Птицелов пристально смотрел мне в глаза и молчал, а потом тихонько вздохнул:
– Видно, это мое наказание – любить женщину, которая ни во что не верит. Хорошо. Если скажу что-то, чего ты знать не можешь, убедишься, что я – это я?
Я прищурилась, закусила губу, торопливо рассуждая, в чём тут подвох. Потом поняла, что терять нечего, и кивнула.
– В какую птицу воплощается твоя душа? У Марьи горлица, у Финиста – сокол, а что насчёт тебя?
– Ты никогда мне не говорил, – прошептала я. – Человеку знать не положено.
– Глухарка. Теперь смотри.
Он закрыл ладонью мне правый глаз, и я увидела. Из моего переломанного тела вырвалась ослепительно-огненная птица, озаряя всё вокруг. Никто будто не заметил её, и сияние постепенно угасло, она летела прямо к нам, приобретая чёткие очертания. Пёстрая самка глухаря с ярким пятном на груди внимательно посмотрела на Птицелова, перебирая мохнатыми лапками.
– Я могу попросить её вернуться. Птицы меня неплохо слушаются, – усмехнулся колдун, и мне стало страшно. – Но если хочешь, уйдём вместе, ты и я.
– Домой? – моё сердце забилось как безумное от невозможной, несбыточной надежды, но Птицелов покачал головой:
– Туда мы не можем вернуться. Не плачь, душа моя. Дети научились жить без нас с тобой. Всё будет хорошо.

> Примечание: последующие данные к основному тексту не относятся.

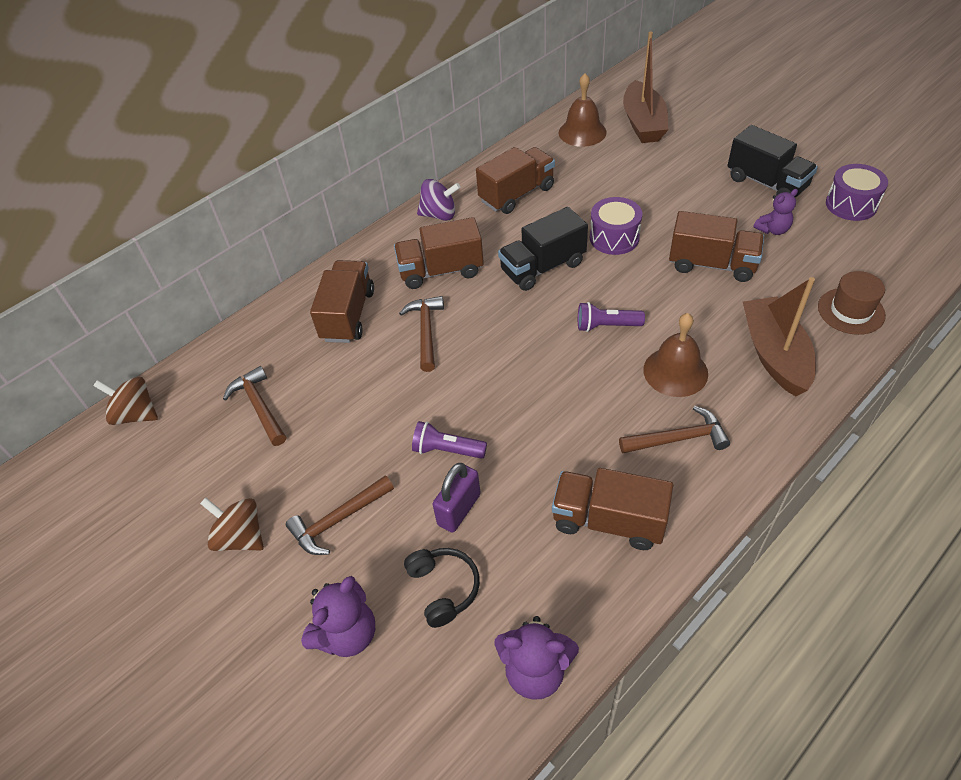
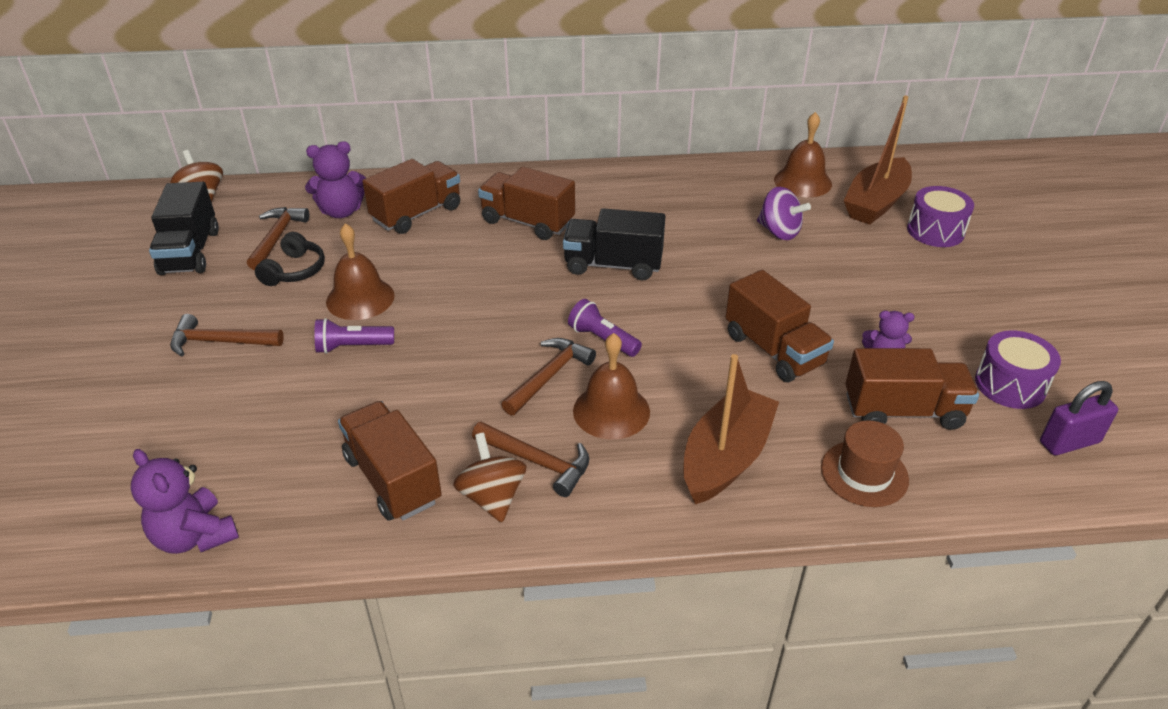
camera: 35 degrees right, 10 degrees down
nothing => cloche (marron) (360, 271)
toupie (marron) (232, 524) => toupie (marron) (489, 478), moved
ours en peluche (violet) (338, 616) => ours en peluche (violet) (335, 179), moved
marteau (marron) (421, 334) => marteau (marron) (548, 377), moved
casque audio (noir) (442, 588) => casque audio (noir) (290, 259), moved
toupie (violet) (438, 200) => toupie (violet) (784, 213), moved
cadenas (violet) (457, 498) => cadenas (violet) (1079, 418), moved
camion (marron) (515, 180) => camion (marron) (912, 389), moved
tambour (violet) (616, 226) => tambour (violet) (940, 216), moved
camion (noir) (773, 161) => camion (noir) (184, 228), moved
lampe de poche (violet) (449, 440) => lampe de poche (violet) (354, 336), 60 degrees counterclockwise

Мне вдруг стало тепло и спокойно, словно я освободилась от тяжёлого груза, который несла так давно, что перестала его замечать.
– А ты? Ты будешь рядом?
– Пока не надоем, – улыбнулся Радомир, и от его глаз разбежались весёлые лучики.

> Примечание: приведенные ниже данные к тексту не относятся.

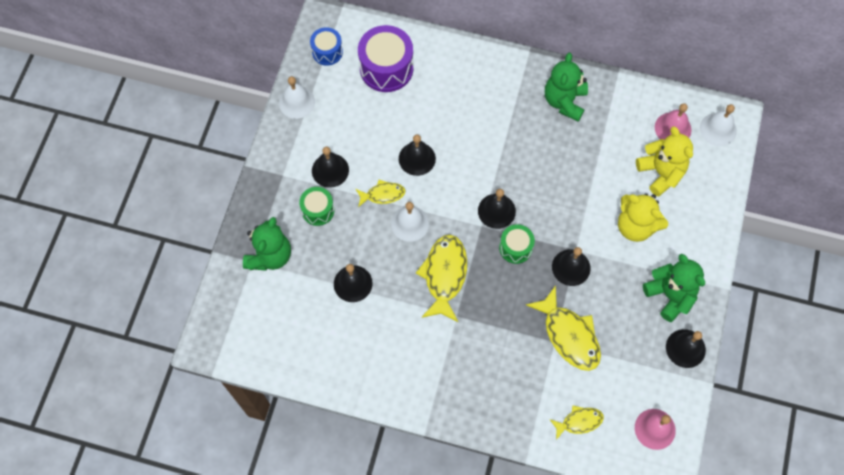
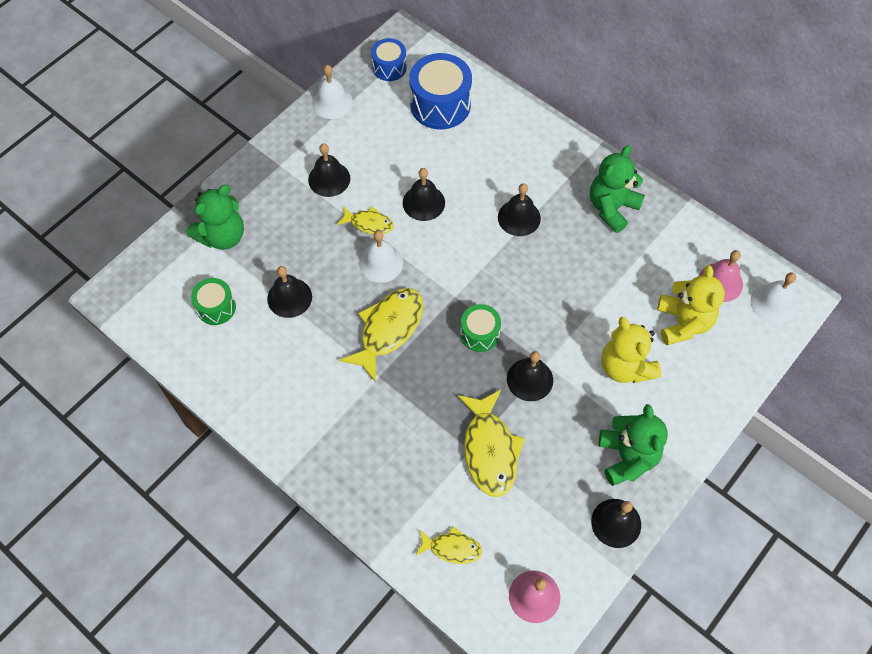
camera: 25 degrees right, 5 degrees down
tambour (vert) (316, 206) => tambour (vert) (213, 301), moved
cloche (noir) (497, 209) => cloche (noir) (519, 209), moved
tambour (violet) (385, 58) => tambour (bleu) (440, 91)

– Поцелуй меня, – попросила я и сама потянулась к мужу губами. Мир вокруг таял, как сновидение, но страха не было. Только счастье.
Уставшие бойцы замерли, стараясь уловить пульс или дыхание у женщины с посеревшим лицом.
– Прикрой чем-нибудь, – хрипло сказал тот, что делал массаж сердца. Второй плакал, сердито размазывая текущую влагу по чёрным щекам:
– Я думал, у нас получилось. Клянусь, она меня поцеловала как будто. А потом всё.
– Не кисни, все там будем. Работаем.